Spectrum of Care means you have options. Here are treatment tiers at different price points.

Budget-Conscious Care

$150–$350
Best for: Bright donkeys with mild or early pica, normal manure, and no strong signs of colic
  • Farm-call physical exam
  • Review of diet, forage access, bedding, and feeding setup
  • Basic management changes such as more roughage, feeder changes, and removal of risky non-food items
  • Fecal testing or selective add-on diagnostics if your vet feels they are most useful
  • Home monitoring plan for appetite, manure, and colic signs
Expected outcome: Often good if the behavior is driven by forage shortage, boredom, or a fixable management issue and changes are made early.
Consider: Lower upfront cost, but subtle medical causes may be missed if testing is kept limited. Close follow-up matters.

Advanced / Critical Care

$900–$2,500
Best for: Donkeys with colic signs, reduced manure, dehydration, worsening pain, or suspected obstruction or sand-related intestinal disease
  • Emergency exam and repeated monitoring
  • Abdominal imaging or other hospital-level diagnostics for suspected sand accumulation, impaction, or obstruction
  • IV or enteral fluids, pain control, and intensive supportive care
  • Referral to an equine hospital if colic is significant or the diagnosis is unclear
  • Ongoing reassessment for complications after ingestion of plastic, rope, heavy bedding, or large amounts of wood or dirt
Expected outcome: Variable. Many improve with timely medical care, but prognosis becomes more guarded if there is severe impaction, obstruction, or delayed treatment.
Consider: Most thorough and appropriate for higher-risk cases, but requires greater cost, transport in some cases, and more intensive monitoring.

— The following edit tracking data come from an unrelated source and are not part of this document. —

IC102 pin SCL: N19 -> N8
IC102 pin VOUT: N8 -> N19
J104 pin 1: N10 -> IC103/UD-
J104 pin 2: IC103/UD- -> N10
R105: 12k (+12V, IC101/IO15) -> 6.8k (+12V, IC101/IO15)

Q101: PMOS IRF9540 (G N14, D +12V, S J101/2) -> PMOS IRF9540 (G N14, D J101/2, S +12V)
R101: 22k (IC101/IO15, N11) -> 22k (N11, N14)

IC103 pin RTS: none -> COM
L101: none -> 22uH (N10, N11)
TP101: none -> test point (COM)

Cost estimates as of 2026-03. Actual costs vary by location, clinic, and individual case.

Questions to Ask Your Vet About Donkey Pica

Bring these questions to your vet appointment to get the most out of your visit.

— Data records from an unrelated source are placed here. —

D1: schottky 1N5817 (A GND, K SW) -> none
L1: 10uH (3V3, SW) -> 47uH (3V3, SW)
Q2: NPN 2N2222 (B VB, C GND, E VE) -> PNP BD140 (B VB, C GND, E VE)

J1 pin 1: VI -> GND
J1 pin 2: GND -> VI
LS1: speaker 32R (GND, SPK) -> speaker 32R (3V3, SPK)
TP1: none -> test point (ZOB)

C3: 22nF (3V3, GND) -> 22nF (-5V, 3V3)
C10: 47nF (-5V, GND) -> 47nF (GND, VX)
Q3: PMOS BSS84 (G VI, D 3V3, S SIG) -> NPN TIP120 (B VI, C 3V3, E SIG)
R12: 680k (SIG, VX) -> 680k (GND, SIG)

  1. What are the most likely reasons my donkey is eating dirt, wood, bedding, or other items?
  2. Does my donkey's diet provide enough roughage, and should the ration or mineral program be adjusted?
  3. Could dental pain, mouth ulcers, or another medical problem be contributing to this behavior?
  4. Do you recommend fecal testing, bloodwork, or imaging in this case?
  5. What signs would make you worry about sand accumulation, impaction, or colic?
  6. Should I change bedding type or how forage is offered to reduce the risk?
  7. What should I monitor at home each day, including manure output, appetite, and behavior?
  8. At what point would you recommend referral to an equine hospital?

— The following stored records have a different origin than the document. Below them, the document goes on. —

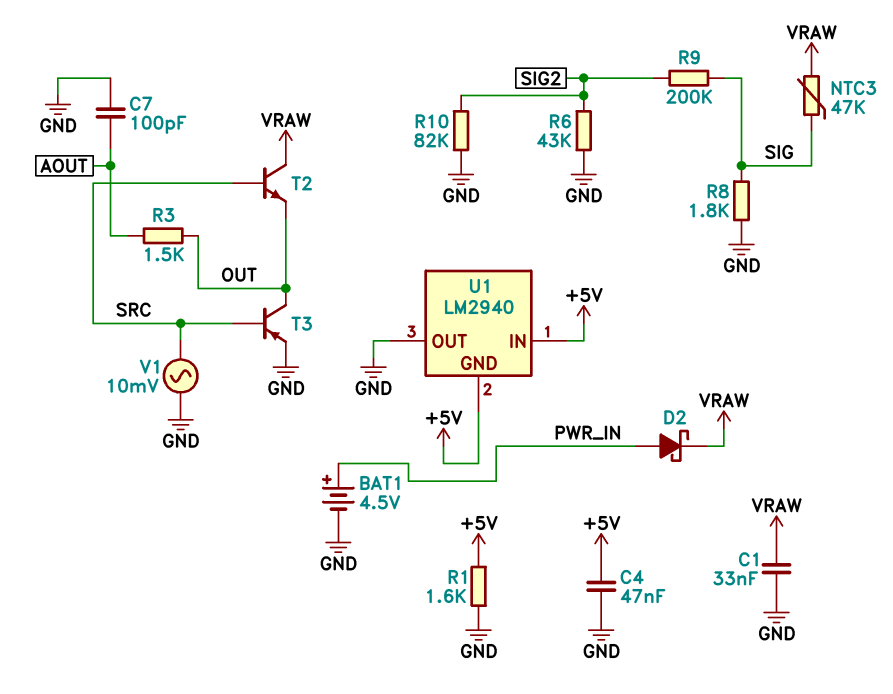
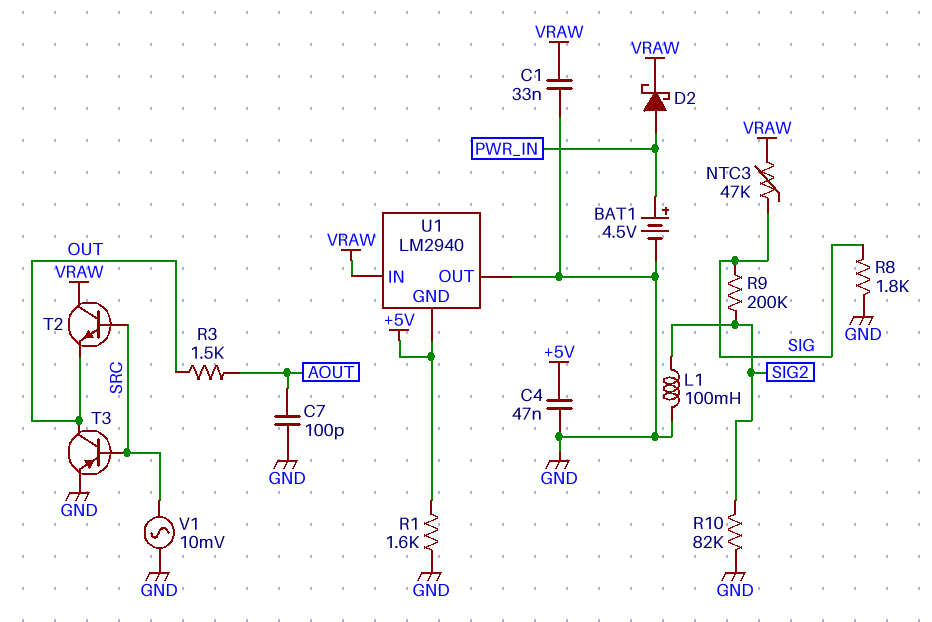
L1: none -> 100mH (GND, SIG2)
R6: 43k (GND, SIG2) -> none
U1 pin IN: +5V -> VRAW

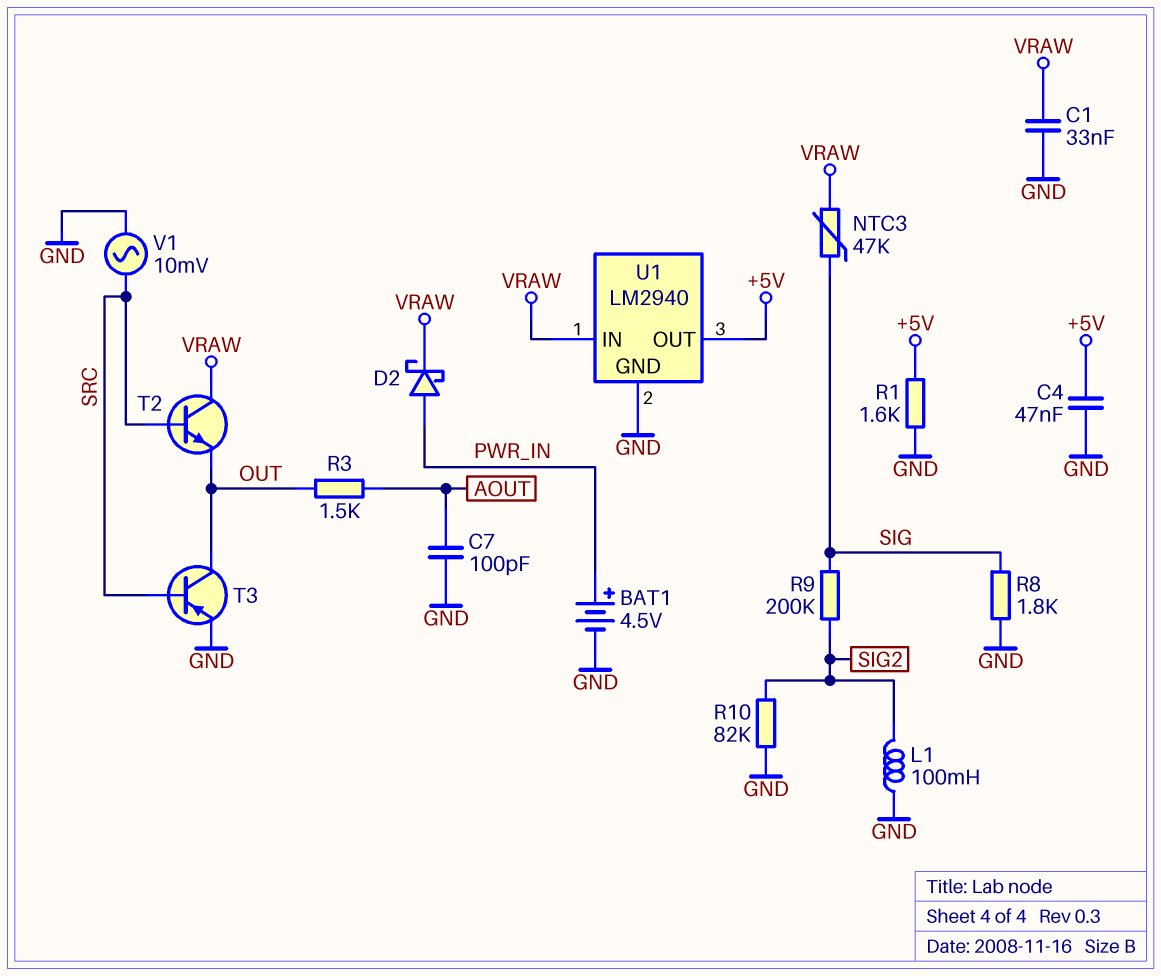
U1 pin GND: +5V -> GND
U1 pin OUT: GND -> +5V

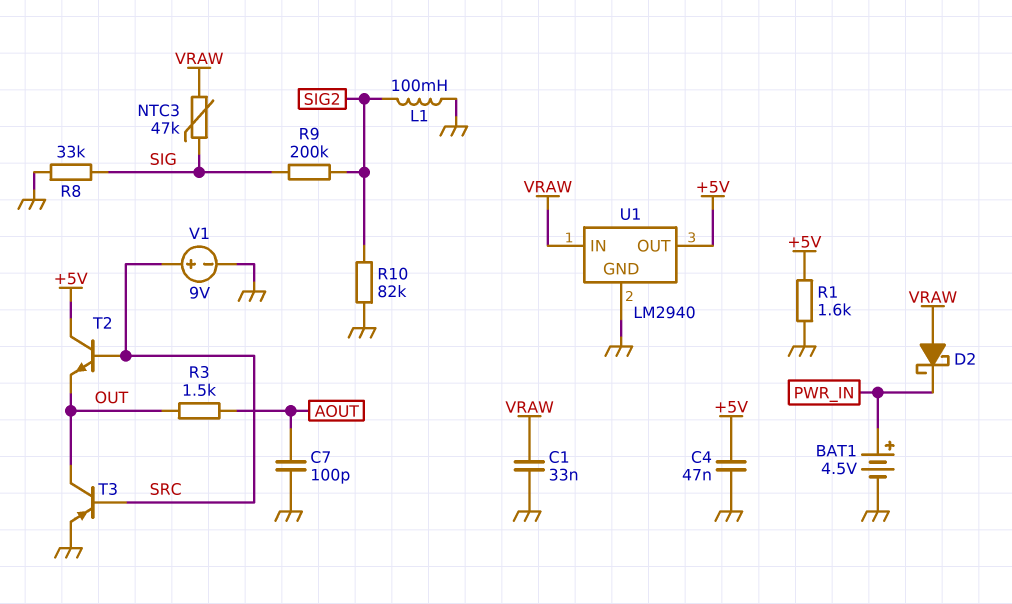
D2: schottky (A PWR_IN, K VRAW) -> schottky (A VRAW, K PWR_IN)
R8: 1.8k (GND, SIG) -> 33k (GND, SIG)
T2: NPN (B SRC, C VRAW, E OUT) -> NPN (B SRC, C +5V, E OUT)
V1: AC 10mV (GND, SRC) -> 9V (plus SRC, minus GND)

Home Care & Comfort Measures

Home care starts with safety. Remove access to plastic, rope, baling twine, toxic materials, and loose wood that can be swallowed. If your donkey is eating straw bedding, ask your vet whether a less palatable bedding such as shavings may make sense for your situation. Feed hay or forage in a way that reduces sand intake, and avoid placing feed directly on sandy ground when possible.

Support normal foraging behavior. Many equids do better when they have steady access to appropriate roughage and more time to move, browse, and interact. Review turnout time, herd dynamics, feeder space, and whether a lower-ranking donkey is being crowded away from feed. Small management changes can make a big difference.

Keep a simple log for a week or two. Write down what your donkey tries to eat, when it happens, manure output, appetite, water intake, and any signs of discomfort. This gives your vet useful detail and helps you spot patterns, such as boredom during stall time or dirt eating near feeding areas.

Do not try to treat suspected colic on your own with leftover medications or supplements without veterinary guidance. If your donkey stops eating, passes less manure, develops diarrhea, paws, rolls, or seems painful or depressed, contact your vet right away.